Com “Ashes of the Modern World” eles dizem a que vieram: muita agitação, simpatia que não parece forçada e precisão na execução de um instrumento em que é muito fácil desafinar. Não à toa em orquestras o silêncio por parte da plateia é absoluto, a fim de que a concentração do músico seja preservada.
A segunda música é “For Whom the Bell Tolls” e aí todos os elementos da noite estavam entregues. Era de se esperar que tocassem cover do Metallica, afinal, foi o que os deixaram famosos. Aqui, constata-se: é um erro supor que o Apocalyptica simplesmente substitui as tradicionais guitarras.
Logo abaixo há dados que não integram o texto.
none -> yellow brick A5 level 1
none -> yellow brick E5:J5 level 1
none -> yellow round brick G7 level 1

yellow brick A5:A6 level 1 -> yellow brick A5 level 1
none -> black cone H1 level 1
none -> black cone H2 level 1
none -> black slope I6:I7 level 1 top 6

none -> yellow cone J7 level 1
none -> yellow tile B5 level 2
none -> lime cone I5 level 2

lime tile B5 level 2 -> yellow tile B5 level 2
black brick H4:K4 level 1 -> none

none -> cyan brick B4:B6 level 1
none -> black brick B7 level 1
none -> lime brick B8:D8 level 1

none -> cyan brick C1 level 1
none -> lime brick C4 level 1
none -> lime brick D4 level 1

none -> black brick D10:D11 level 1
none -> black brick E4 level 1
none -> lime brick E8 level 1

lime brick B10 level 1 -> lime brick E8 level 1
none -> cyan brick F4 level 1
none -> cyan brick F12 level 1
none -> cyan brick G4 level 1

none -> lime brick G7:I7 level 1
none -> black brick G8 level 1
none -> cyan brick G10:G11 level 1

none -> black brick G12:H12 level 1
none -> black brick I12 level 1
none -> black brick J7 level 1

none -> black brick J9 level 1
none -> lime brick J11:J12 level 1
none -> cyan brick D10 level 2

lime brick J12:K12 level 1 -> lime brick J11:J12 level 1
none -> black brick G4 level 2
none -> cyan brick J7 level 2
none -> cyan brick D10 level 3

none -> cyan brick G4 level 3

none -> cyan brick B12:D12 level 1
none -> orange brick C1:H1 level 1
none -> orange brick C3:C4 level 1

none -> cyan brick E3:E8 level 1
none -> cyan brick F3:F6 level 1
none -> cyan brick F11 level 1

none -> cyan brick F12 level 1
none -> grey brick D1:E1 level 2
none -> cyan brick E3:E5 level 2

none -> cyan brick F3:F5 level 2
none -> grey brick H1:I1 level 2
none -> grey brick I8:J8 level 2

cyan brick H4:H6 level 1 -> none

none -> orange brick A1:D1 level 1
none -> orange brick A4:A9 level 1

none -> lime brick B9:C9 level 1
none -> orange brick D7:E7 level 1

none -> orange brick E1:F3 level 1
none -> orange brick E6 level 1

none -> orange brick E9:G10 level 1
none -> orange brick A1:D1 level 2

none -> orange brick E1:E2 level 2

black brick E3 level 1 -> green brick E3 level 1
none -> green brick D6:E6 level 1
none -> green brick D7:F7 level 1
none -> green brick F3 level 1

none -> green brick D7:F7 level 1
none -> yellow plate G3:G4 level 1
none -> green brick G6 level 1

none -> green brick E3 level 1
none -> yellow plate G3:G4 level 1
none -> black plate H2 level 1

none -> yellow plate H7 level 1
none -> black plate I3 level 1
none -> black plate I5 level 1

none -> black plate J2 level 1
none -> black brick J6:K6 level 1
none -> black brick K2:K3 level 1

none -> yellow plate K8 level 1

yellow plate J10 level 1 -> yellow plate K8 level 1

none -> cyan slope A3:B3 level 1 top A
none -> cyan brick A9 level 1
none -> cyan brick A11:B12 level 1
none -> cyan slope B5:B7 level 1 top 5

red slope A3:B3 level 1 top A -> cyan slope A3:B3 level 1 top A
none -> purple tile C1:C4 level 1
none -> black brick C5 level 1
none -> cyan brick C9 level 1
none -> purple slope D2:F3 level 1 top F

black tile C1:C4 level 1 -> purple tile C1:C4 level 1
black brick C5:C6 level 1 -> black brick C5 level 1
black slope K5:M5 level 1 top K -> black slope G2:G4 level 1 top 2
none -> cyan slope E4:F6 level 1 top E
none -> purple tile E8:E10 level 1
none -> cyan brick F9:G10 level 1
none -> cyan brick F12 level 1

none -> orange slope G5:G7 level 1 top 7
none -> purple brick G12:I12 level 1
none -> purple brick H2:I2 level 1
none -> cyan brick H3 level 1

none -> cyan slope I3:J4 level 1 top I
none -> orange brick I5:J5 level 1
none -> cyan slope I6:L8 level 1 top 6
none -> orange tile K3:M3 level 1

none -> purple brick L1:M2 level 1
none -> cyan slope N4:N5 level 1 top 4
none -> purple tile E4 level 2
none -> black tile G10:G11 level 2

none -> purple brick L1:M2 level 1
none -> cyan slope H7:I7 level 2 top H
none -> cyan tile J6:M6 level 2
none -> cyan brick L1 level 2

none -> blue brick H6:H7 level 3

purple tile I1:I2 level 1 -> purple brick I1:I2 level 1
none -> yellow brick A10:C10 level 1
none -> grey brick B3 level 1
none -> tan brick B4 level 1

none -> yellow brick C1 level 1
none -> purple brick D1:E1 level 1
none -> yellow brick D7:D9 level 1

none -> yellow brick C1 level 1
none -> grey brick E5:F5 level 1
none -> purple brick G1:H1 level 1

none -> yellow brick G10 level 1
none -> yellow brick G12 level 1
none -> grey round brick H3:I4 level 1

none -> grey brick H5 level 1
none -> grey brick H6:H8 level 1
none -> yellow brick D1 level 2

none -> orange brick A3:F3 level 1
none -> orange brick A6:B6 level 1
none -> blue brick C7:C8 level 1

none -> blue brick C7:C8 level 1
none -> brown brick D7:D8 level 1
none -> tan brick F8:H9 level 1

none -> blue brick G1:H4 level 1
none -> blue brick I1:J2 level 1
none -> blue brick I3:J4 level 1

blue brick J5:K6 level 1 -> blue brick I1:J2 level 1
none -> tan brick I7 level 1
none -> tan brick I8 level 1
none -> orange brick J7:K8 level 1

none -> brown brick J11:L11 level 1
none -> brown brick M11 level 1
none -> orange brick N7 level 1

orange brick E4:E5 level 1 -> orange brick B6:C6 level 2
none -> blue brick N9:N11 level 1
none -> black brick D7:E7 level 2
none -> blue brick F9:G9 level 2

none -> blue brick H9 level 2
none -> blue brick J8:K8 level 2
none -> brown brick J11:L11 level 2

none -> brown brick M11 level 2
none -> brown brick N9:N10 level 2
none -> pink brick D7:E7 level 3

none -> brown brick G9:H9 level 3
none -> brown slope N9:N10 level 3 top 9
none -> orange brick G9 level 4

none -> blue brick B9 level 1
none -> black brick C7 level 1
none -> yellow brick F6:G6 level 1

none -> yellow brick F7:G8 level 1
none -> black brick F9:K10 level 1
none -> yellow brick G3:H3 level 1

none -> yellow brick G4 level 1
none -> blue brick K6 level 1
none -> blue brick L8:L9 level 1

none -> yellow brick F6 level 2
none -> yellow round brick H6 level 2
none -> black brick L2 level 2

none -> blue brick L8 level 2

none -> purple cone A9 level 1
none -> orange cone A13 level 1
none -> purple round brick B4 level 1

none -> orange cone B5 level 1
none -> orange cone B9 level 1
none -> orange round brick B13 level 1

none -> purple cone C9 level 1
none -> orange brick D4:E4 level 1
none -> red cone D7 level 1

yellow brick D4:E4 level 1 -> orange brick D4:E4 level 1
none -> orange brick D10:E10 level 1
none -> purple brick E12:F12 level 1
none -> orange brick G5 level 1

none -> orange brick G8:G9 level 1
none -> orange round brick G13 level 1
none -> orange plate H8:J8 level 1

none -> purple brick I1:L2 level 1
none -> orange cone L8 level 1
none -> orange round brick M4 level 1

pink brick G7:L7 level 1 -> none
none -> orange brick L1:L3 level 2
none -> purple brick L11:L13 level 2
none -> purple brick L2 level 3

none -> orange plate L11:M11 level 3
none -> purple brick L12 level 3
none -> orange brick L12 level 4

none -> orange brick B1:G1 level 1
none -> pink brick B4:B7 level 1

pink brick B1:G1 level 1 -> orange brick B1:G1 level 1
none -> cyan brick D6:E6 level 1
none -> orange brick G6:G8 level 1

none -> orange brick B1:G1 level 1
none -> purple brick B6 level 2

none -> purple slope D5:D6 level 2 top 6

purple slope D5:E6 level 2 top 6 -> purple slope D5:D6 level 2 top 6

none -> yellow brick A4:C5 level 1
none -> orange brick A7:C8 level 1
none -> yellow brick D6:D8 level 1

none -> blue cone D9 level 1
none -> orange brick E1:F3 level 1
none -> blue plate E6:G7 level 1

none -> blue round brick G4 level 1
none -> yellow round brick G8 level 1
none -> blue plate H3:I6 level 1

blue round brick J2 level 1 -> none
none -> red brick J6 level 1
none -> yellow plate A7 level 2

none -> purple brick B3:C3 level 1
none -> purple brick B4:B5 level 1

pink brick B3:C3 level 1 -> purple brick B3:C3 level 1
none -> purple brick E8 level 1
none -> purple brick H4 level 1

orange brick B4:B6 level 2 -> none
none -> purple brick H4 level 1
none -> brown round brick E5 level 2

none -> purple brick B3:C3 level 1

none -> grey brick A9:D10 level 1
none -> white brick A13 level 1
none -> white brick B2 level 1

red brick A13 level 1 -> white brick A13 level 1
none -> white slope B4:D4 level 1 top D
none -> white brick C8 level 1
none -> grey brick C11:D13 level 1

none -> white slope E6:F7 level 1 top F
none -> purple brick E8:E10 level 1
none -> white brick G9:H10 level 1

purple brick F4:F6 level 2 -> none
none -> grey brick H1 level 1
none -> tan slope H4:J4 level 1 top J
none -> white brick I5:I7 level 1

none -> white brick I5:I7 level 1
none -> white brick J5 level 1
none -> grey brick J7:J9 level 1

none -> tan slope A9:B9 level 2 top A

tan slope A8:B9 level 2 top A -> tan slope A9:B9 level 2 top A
O que eles fazem é expandir as possibilidades de som do violoncelo, mas quando tentam soar pesado com ele, ficam num limbo insolúvel: não é pesado para ser metal, não encanta como a sinfonia. Funciona da mesma maneira que “My Heart Will Go On” (Céline Dion) tocada na zamponha não é música tradicional boliviana nem pop, ou Sambô tocando “Sunday Bloody Sunday” nem honra o original do U2, nem é o tradicional samba.
Para piorar, o povo não sabia a letra, só timidamente a balbuciou e assim foi também com “Seek and Destroy” (também do Metallica) e “Refuse/Resist” (Sepultura); ou seja, enquanto um vocalista não apareceu. Era, aliás, difícil estipular qualquer outro denominador comum entre o público. Antes dos shows começarem, uma discotecagem de respeito que incluiu “Holy Thunderforce” (Rhapsody), “Tears of Mandrake” (Edguy), “Here I Am” (Shaman) e “The Curse of Feanor” (Blind Guardian) não obteve qualquer reação. Aí o DJ apelou: “I Want Out”, segunda do Helloween, depois de “If I Could Fly”. Nada. As pessoas de roupa social (possivelmente por terem ido direto do trabalho), os clássicos headbangers e os típicos góticos realmente tinham apenas a banda principal em comum.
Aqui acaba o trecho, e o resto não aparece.